#### [What you need to do]
What is needed here is an exact printout of the data, with no pictures included.
Segment Start: Data
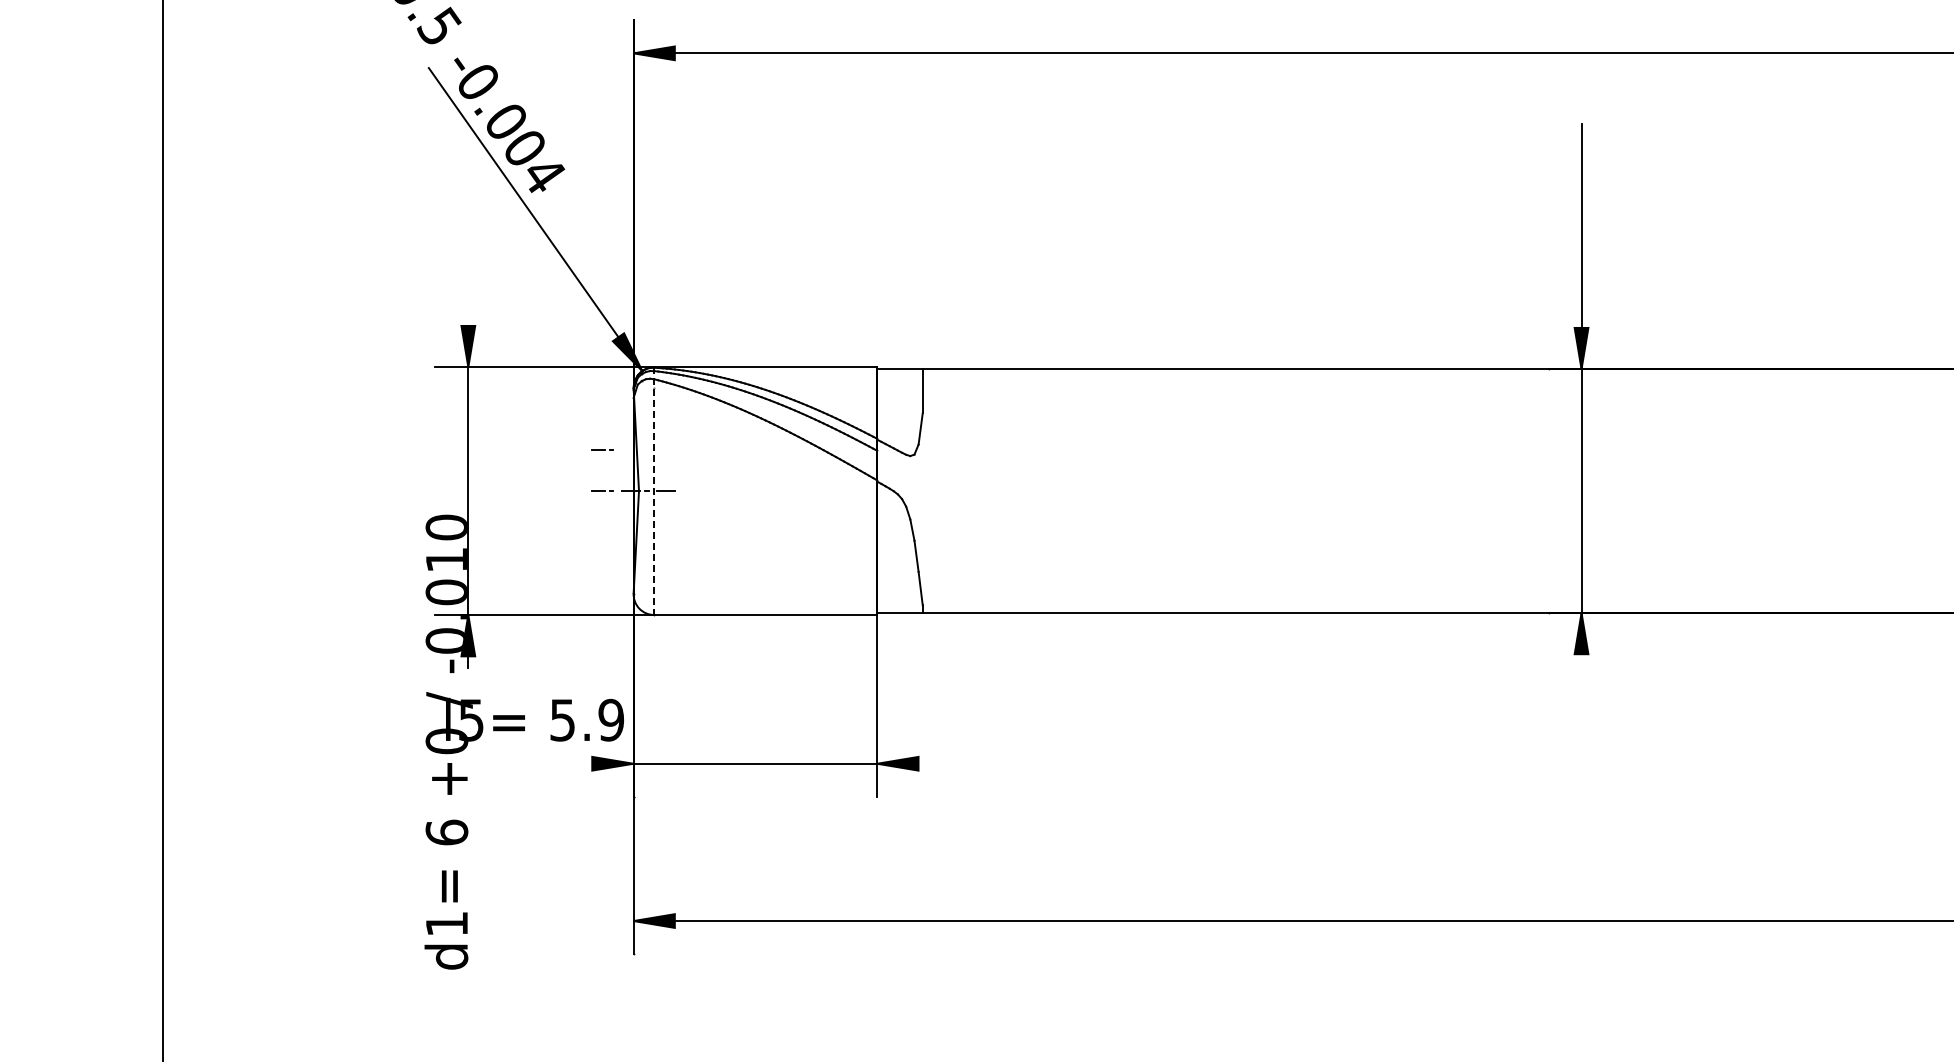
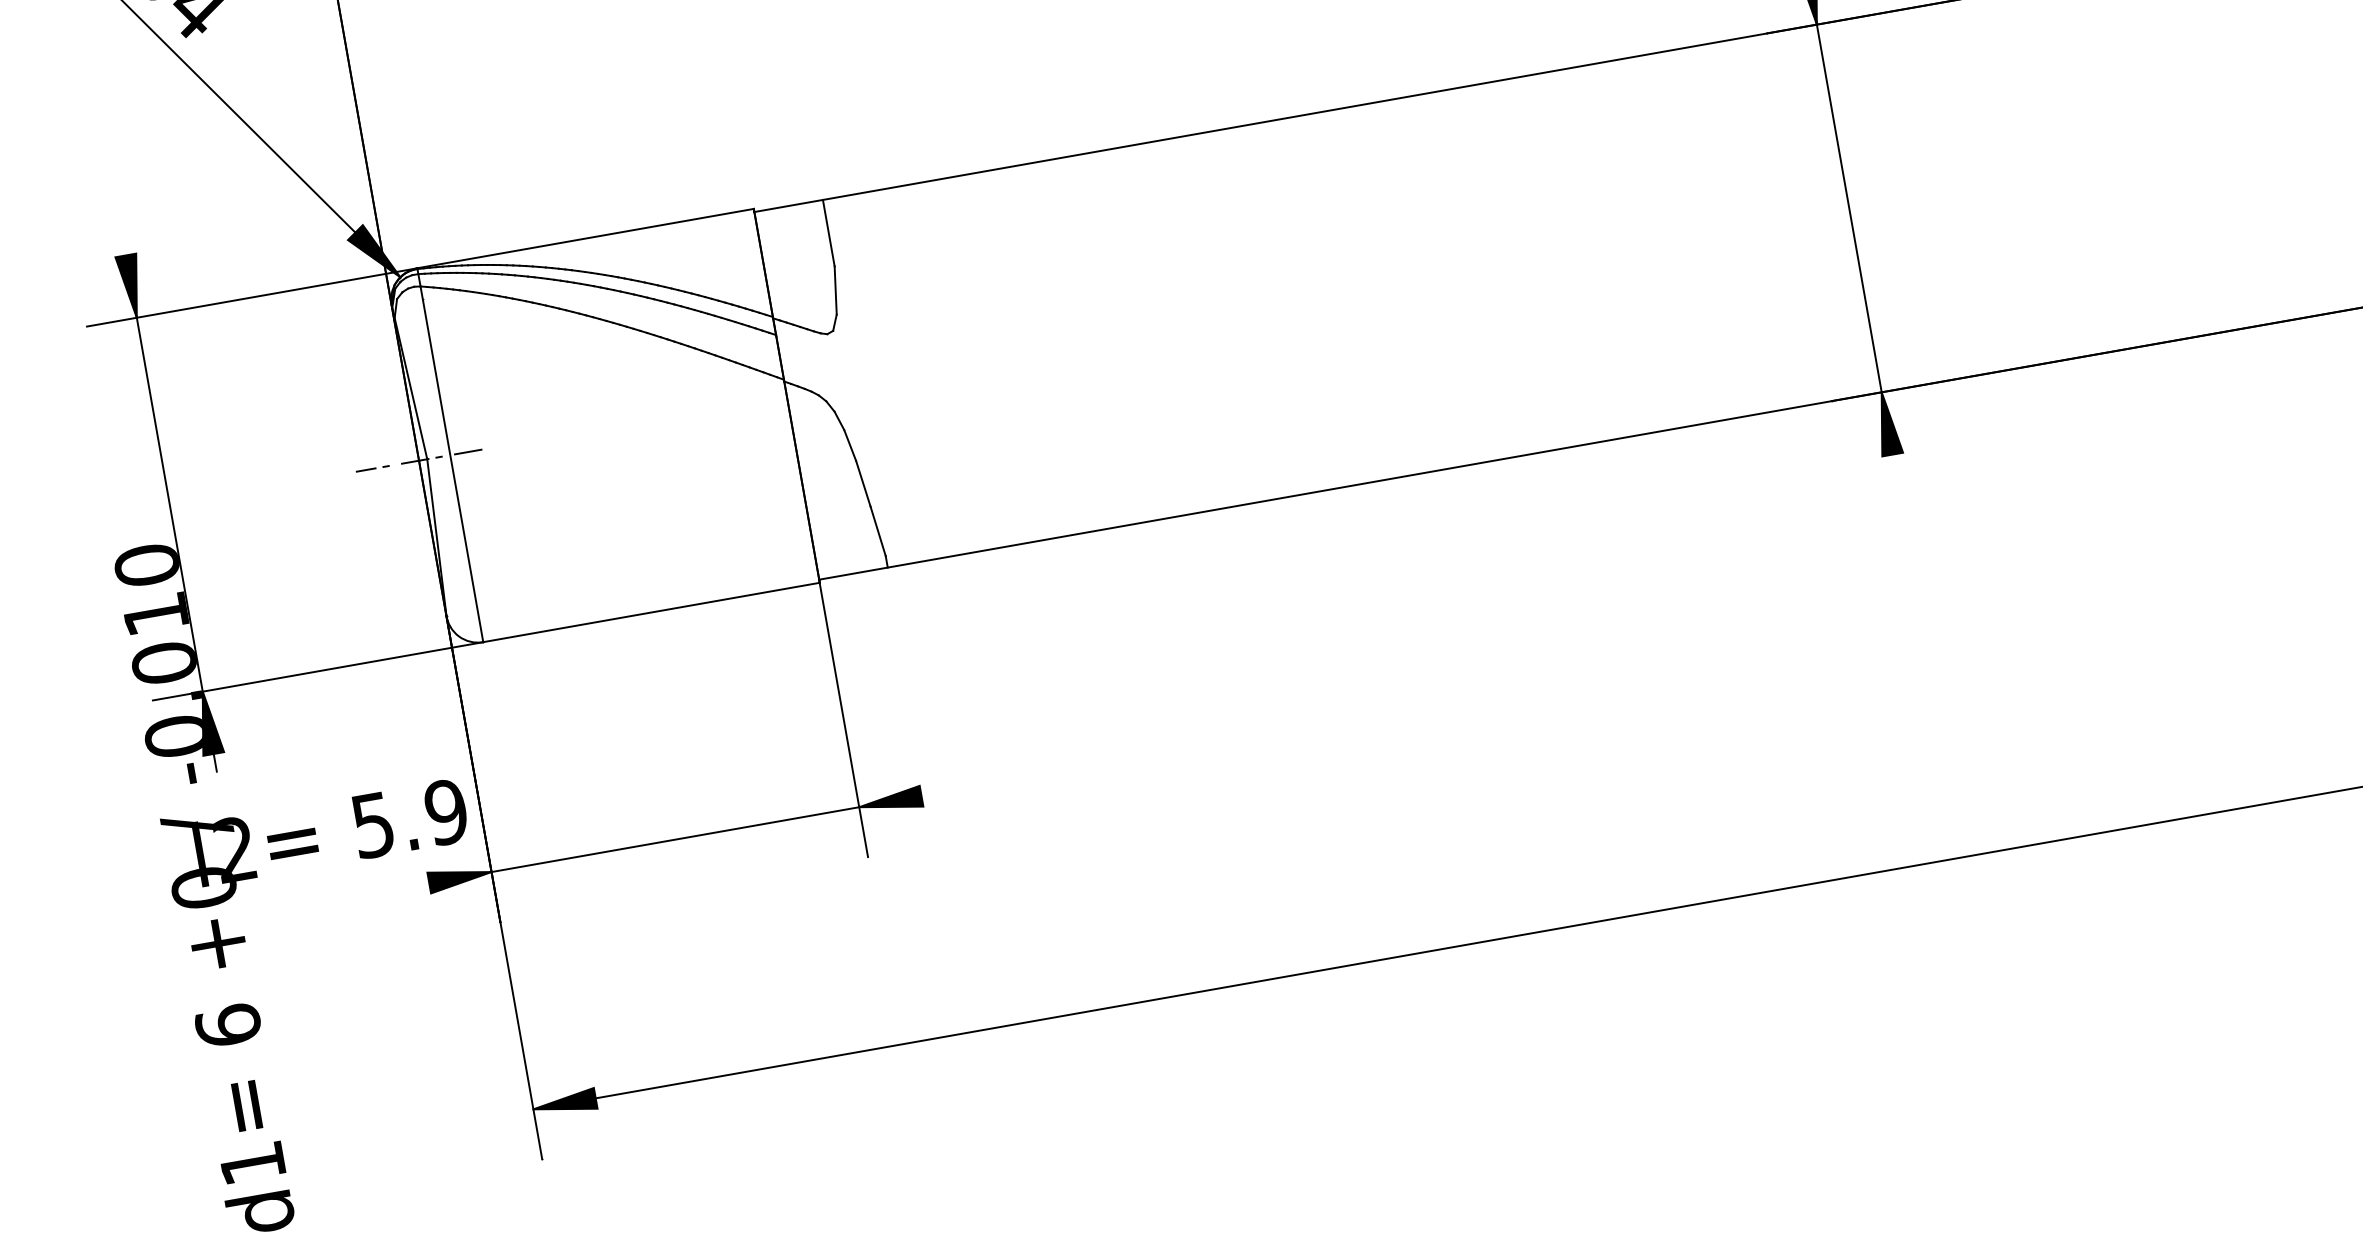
line: (602, 449) -> (361, 406), removed
line: (654, 491) -> (450, 455), dashed -> solid
text: (471, 719) -> (235, 848), l5= -> l2=

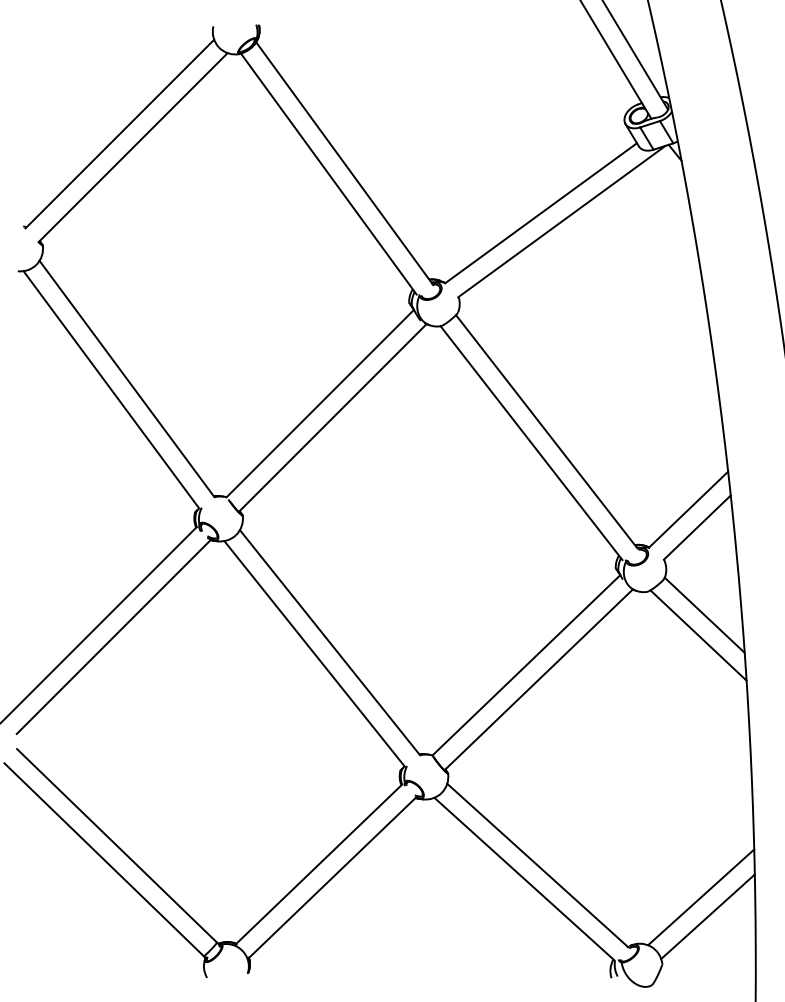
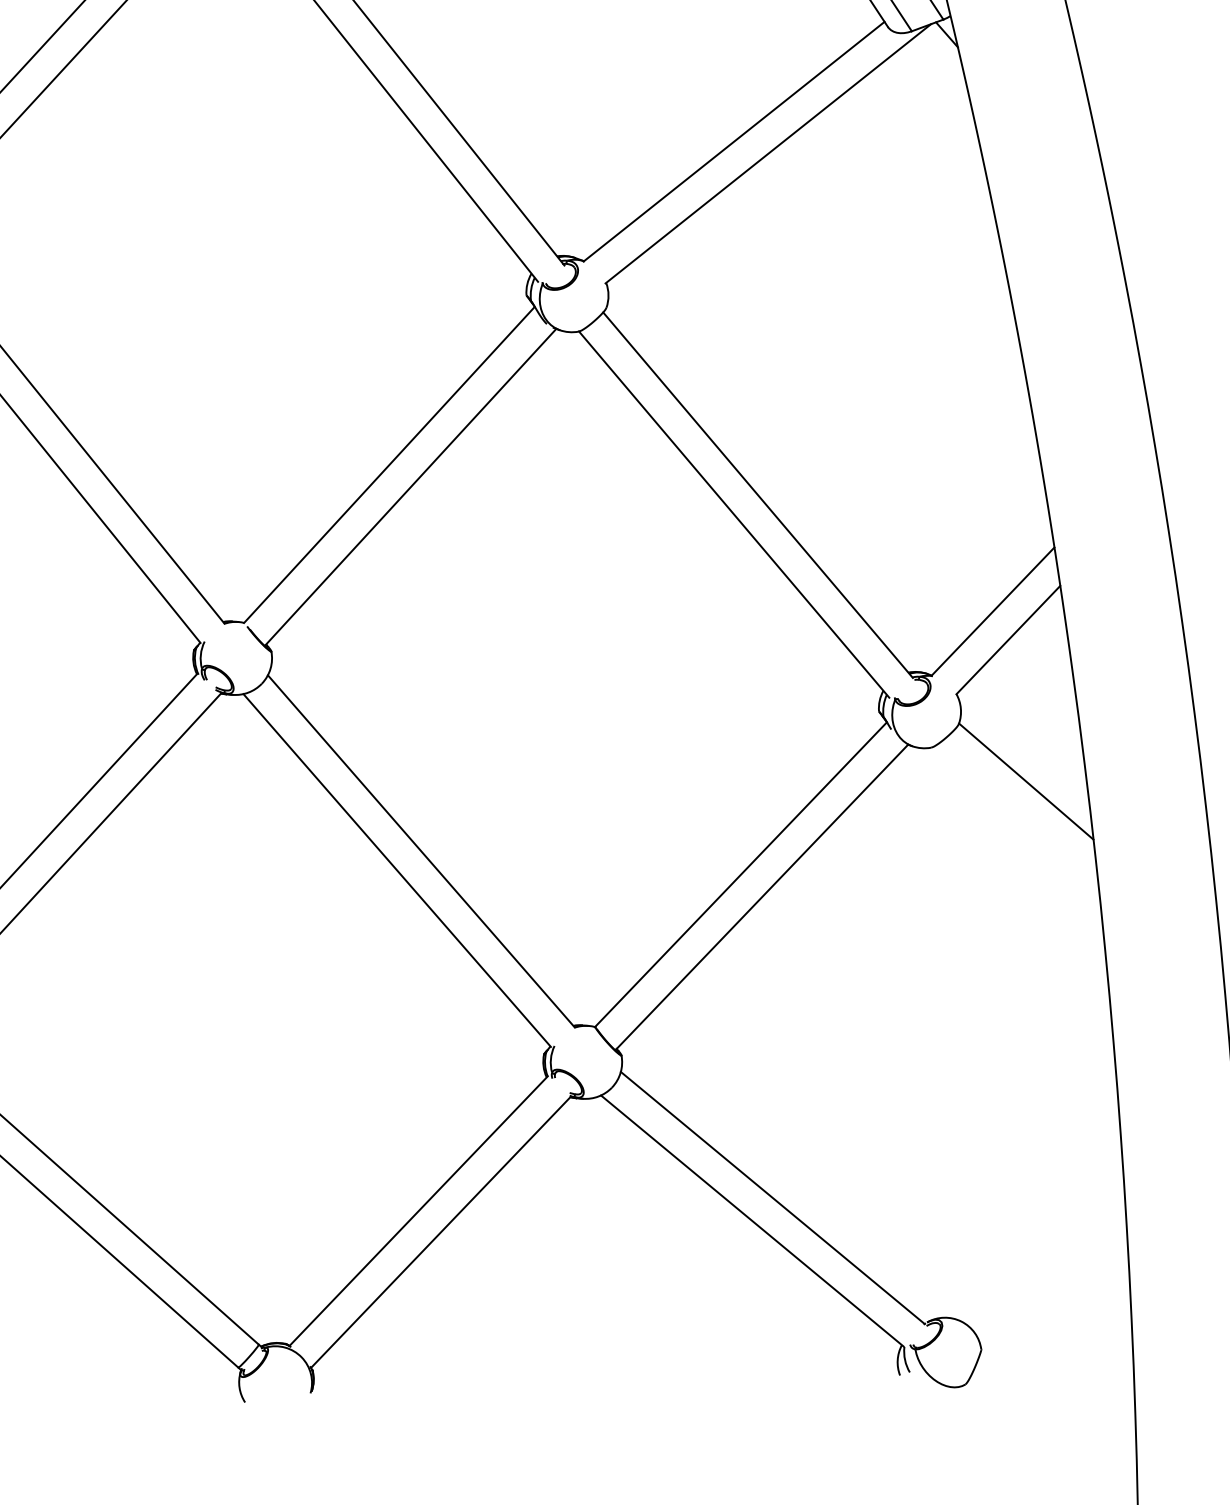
line: (698, 635) -> (1017, 814), removed
line: (701, 897) -> (1040, 1238), removed
line: (707, 916) -> (1051, 1269), removed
Segment End: Data
#### [Result for this exercise]
line: (602, 449) -> (361, 406), removed
line: (654, 491) -> (450, 455), dashed -> solid
text: (471, 719) -> (235, 848), l5= -> l2=

line: (698, 635) -> (1017, 814), removed
line: (701, 897) -> (1040, 1238), removed
line: (707, 916) -> (1051, 1269), removed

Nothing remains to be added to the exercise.